Coming home to Denver

Why this Maryland couple came to Erickson Living after a life on the road

Created date

October 29th, 2019
Alice and Joe Knox upsized from a 40-foot motor home where they lived and traveled North America for 14 years, to a two-bedroom Hayden apartment home at Wind Crest, in Highlands Ranch, Colo.

Alice and Joe Knox upsized from a 40-foot motor home where they lived and traveled North America for 14 years, to a two-bedroom Hayden apartment home at Wind Crest, in Highlands Ranch, Colo. 

Have you ever considered ditching everything you own and traveling across the U.S. in a motor home? 

For many people, just downsizing to an apartment from a single family home is a feat. But in 2005, Alice and Joe Knox sold or donated the majority of their belongings, sold their house in Laurel, Md., and set off on a 14-year tour of North America in their 40-foot motor home.

“We got rid of everything, and we didn’t miss a thing,” Alice says.

Without their belongings weighing them down, they discovered a peace and freedom they had never known.

“It was such a relief once we got rid of everything and got on the road. It’s so freeing,” says Joe.

Life on the road

They visited all 50 states (though they didn’t take the RV to Hawaii) and traveled both coasts of Canada. 

“Every place we traveled is so unique and different,” Alice says when asked her favorite destination, while Joe determines his favorite must be Alaska. 

They spent winters in a 55-plus RV park in Phoenix, Ariz., that had a similar active lifestyle to Wind Crest, the Erickson Living community in Highlands Ranch, Colo., where they hung up their hats for a second retirement. 

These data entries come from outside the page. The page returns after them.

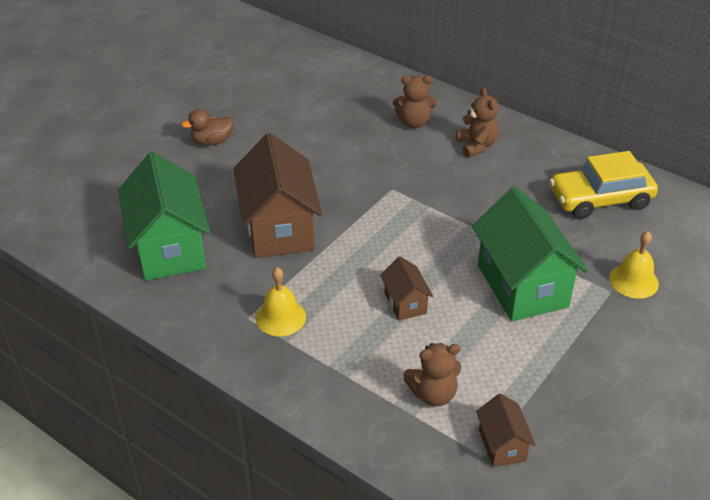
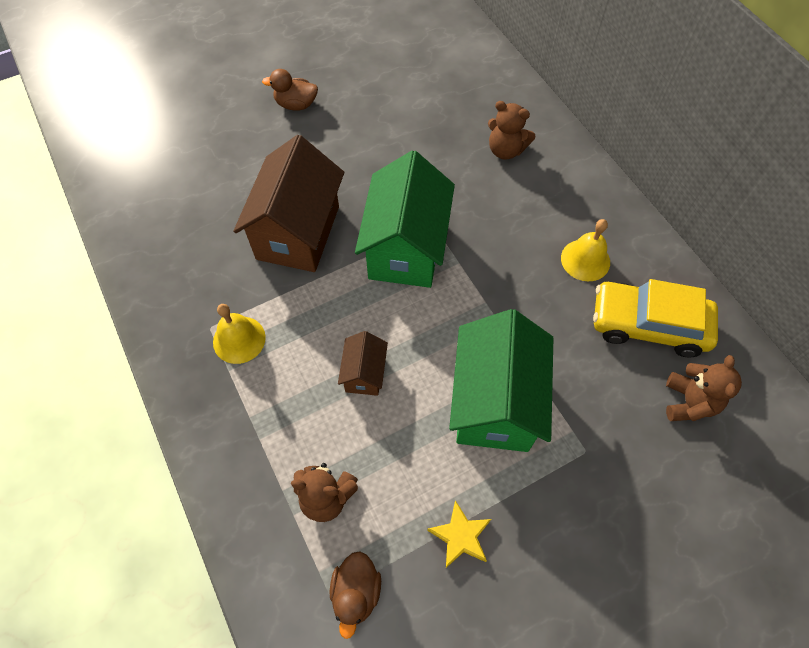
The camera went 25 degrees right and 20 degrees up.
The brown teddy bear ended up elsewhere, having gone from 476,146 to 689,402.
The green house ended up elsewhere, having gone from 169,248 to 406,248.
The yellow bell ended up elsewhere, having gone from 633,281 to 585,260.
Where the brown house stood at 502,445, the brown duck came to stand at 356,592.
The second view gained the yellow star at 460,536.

“Wind Crest continues our RV lifestyle because there are so many activities you can get involved in, and we’re still meeting new people, which is one of the pleasures we got when we traveled,” says Joe. “When you go into an RV park, people are extremely friendly, and it doesn’t matter if you’re the owner of a company or just a laborer—everyone is on the same page. Here, it’s the same thing. We’ve met doctors who are just like us.”

“There’s no social hierarchy here,” Alice chimes in.

Priorities and pleasant surprises

They chose Wind Crest to be near their daughter who lives nearby, and because they were familiar with the Erickson Living lifestyle; Alice’s parents had lived at Charlestown, Wind Crest’s sister community and Erickson’s flagship community in Catonsville, Md.

Maintenance-free living, activities, and the availability of continuing care, should they ever need it, were all major selling points. 

“One of the biggest selling points is that we won’t be a burden on our kids. We have a daughter nearby and a son in Seattle,” says Alice. 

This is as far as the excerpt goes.